In the case of glaucoma, increased levels of TGF-β2 have been observed in the anterior chamber of glaucomatous eyes and have been associated with trabecular meshwork transformation and direct optic nerve damage.

To target this, ISTH0036, a synthetic antisense oligodeoxynucleotide selectively targeting TGF-β2, has been tested in a phase I dose escalation study.

The study found that after a single intravitreal administration of ISTH0036, decreased TGF-β2 mRNA and protein levels in ocular tissues were observed for up to eight weeks in rabbit eyes, with favorable pharmacokinetic and pharmacodynamic properties and safety results when administered in patients with primary open-angle glaucoma undergoing trabeculectomy.

In corneal wound healing, TGF-β signaling is necessary for maintaining corneal epithelial homeostasis.
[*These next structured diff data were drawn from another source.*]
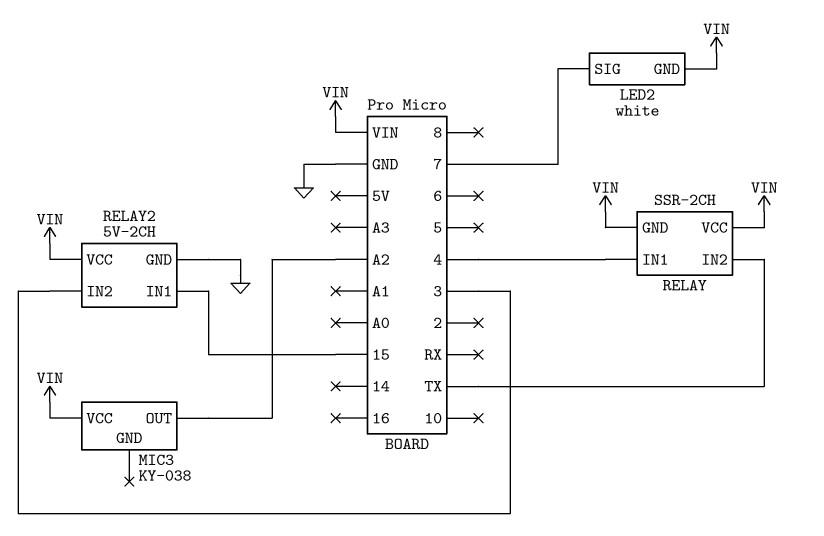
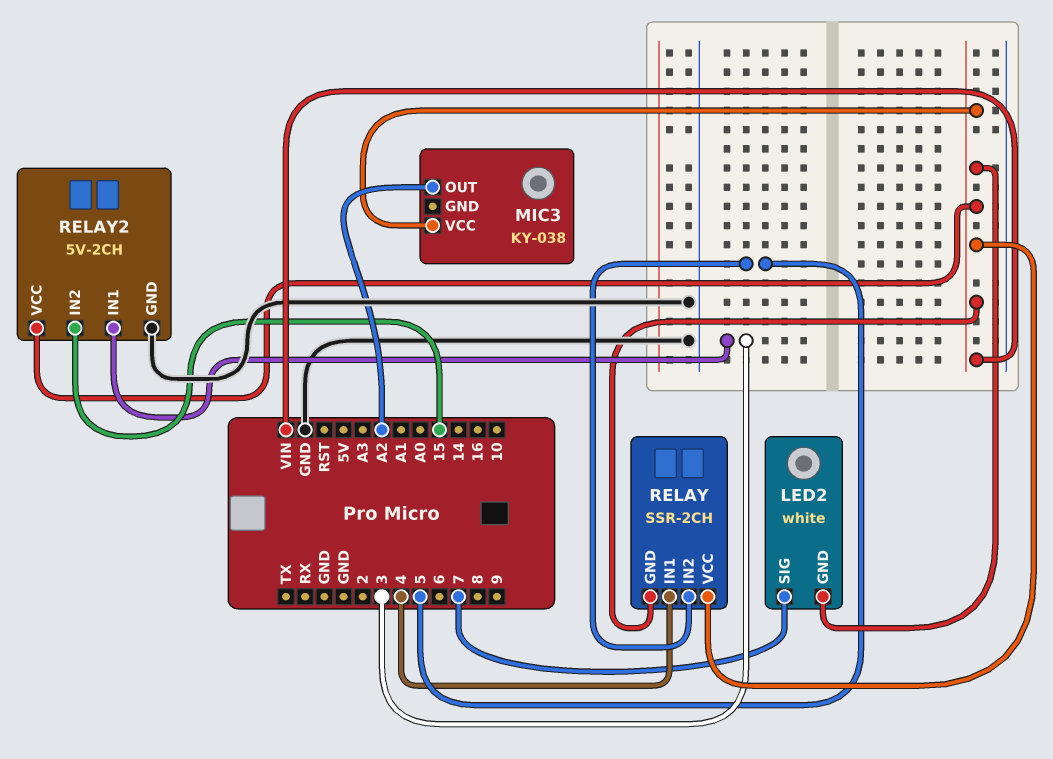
RELAY pin IN2: TX -> 5
RELAY2 pin IN1: 15 -> 3
RELAY2 pin IN2: 3 -> 15

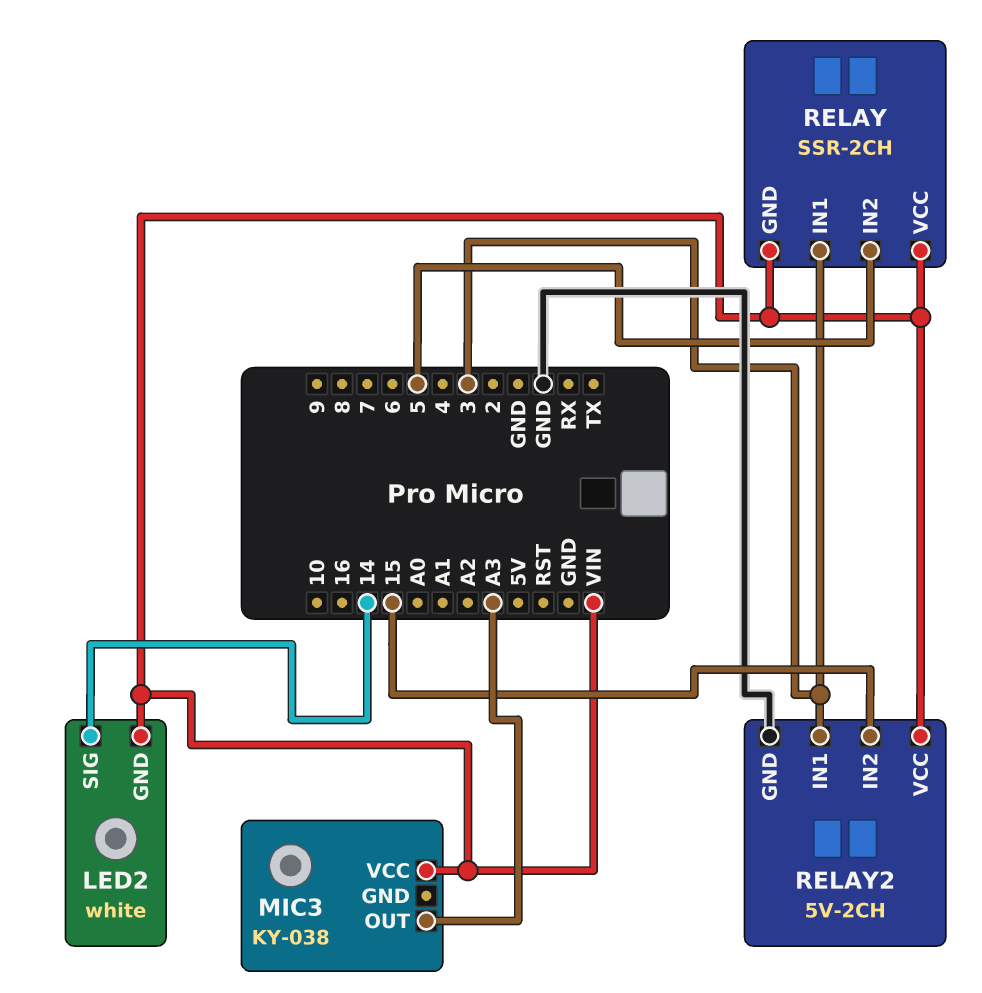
LED2 pin SIG: 7 -> 14
MIC3 pin OUT: A2 -> A3
RELAY pin IN1: 4 -> 3

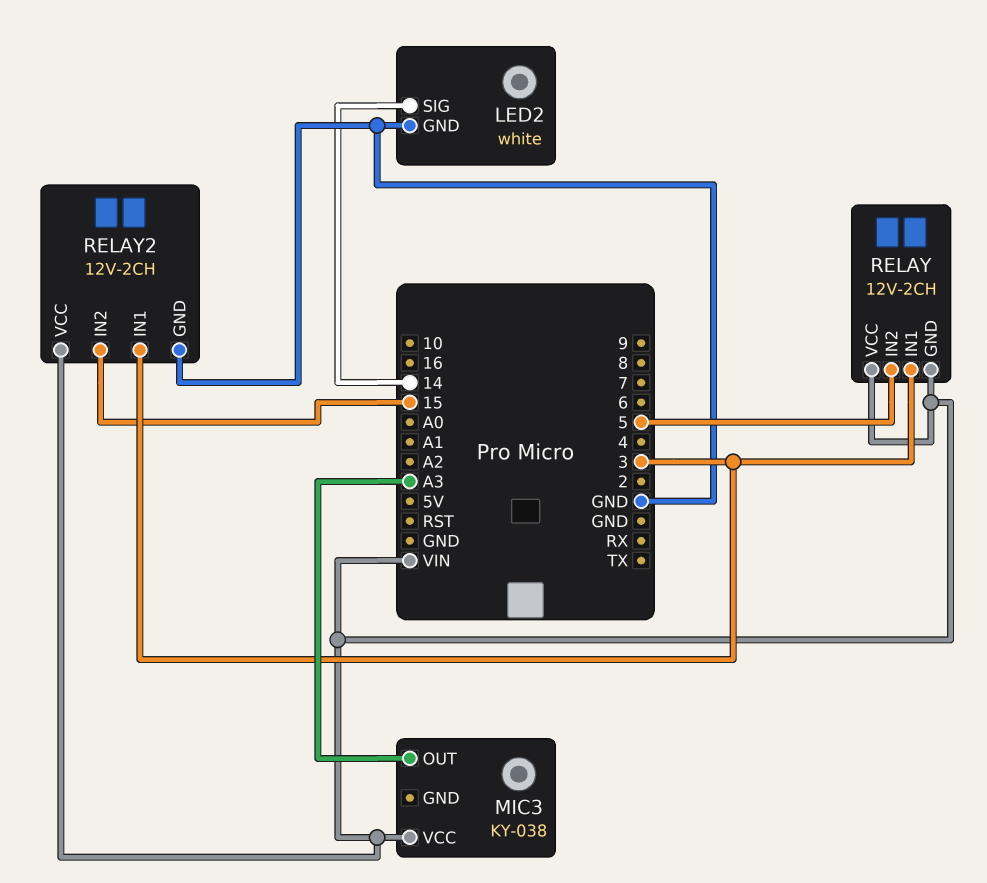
LED2 pin GND: VIN -> GND
RELAY: SSR-2CH -> 12V-2CH
RELAY2: 5V-2CH -> 12V-2CH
However, overactivation of TGF-β signaling can lead to corneal scarring and fibrosis. Blocking TGF-β activity has been suggested as a treatment option to promote corneal wound healing.

In vivo gene transfer of a soluble TGF-β type II receptor has been shown to accelerate tissue repair in injured corneas in rats, inhibiting corneal opacification, edema, and angiogenesis.

Monoclonal antibodies such as TGF-β1 and β2 antibodies have been shown to inhibit the formation of cutaneous scars in rodent wounds, making them potential treatments for corneal scarring. Tranilast, a TGF-β inhibitor, reduced the re-occurrence of corneal fibrosis, or primary pterygium, a degenerative ocular surface disorder with fibrovascular growth of the bulbar conjunctiva onto the cornea.

Inflammatory corneal diseases like Stevens-Johnson's syndrome or chemical burns are also believed to be affected by TGF-β signaling.

Elevated tear TGF-β1 profiling of patients with Stevens–Johnson’s suggests that TGF-β1 plays an inflammatory role in the pathogenesis. Inhibition of TGF-β activity via the over-expression of regulatory SMAD7 following corneal injury has been shown to be associated with scar formation. Tissue repair has been observed in damaged corneas after blocking TGF-β activity by systemic expression of the soluble TGF-β receptor by transfer of adenoviral genes.

So, targeting TGF-β signaling with ALK5 inhibitor, Vactosertib, will show potential as a therapeutic option for various eye diseases like glaucoma and corneal scarring.